孔子有“移孝作忠”的思想,如“子曰:書雲:‘孝乎惟孝,友於兄弟,施於有政。’是亦為政,奚其為為政?”(《論語·為政》)曾子的“孝者,所以事君也”可能即是對這一思想的發展,反映了曾子一派對“孝”的理解。這段材料以往被學者所忽略,然而卻是曾子與《大學》關係的重要旁證。
其次,《大學》思想也與曾子有一致之處。曾子以“忠恕”發明孔子“一貫之道”,“忠恕”可以說是其思想的核心。
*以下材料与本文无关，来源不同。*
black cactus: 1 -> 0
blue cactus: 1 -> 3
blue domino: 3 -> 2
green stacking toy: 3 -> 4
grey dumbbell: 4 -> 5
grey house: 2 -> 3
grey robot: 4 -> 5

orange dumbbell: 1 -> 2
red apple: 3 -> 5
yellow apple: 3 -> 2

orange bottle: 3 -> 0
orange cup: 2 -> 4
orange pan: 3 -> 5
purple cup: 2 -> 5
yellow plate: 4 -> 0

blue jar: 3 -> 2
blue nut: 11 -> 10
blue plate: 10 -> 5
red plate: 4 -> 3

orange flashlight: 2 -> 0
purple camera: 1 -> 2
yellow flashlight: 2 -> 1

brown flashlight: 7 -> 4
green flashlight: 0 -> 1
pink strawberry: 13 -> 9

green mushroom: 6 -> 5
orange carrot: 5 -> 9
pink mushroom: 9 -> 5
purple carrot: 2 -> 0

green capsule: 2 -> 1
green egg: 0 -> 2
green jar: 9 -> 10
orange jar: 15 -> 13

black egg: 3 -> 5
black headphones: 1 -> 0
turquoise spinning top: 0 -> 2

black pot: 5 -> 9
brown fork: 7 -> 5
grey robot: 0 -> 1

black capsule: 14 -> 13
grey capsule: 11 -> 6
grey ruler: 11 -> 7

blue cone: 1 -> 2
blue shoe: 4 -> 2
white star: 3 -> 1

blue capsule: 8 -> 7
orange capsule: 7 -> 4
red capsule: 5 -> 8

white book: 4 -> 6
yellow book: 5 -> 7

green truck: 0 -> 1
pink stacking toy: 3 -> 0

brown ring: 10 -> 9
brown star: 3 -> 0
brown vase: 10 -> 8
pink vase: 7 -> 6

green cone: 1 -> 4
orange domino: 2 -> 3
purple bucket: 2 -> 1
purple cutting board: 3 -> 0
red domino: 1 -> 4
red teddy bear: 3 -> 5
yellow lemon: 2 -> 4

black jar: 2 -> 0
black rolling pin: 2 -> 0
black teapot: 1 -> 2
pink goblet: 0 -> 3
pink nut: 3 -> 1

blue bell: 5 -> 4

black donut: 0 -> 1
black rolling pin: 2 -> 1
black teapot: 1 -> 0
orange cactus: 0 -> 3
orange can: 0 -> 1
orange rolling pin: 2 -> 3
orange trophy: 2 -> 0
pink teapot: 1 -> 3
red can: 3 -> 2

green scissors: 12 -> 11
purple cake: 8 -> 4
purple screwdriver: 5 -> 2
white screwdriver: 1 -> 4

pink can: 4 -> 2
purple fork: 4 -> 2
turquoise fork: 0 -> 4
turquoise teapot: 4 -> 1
而《大學》多談“忠恕”,如“是故君子有諸己而後求諸人,無諸己而後非諸人。所藏乎身不恕,而能喻諸人者,未之有也”。又如“所惡於上,毋以使下;所惡於下,毋以事上;所惡於前,毋以先後;所惡於後,毋以從前;所惡於右,毋以交於左;所惡於左,毋以交於右;此之謂挈矩之道”。有學者指出,“曾子曰:‘夫子之道,忠恕而已矣。’……子曰:‘夫仁者,己欲立而立人,己欲達而達人。能近取譬,可謂仁之方也已。’《大學》一篇之旨盡於此矣”[18]。陳榮捷先生也說,《大學》之“挈矩方式,從內容論,究竟不外是以忠恕為一貫的仁”[19]。所以,《大學》出於曾子或其弟子完全可能。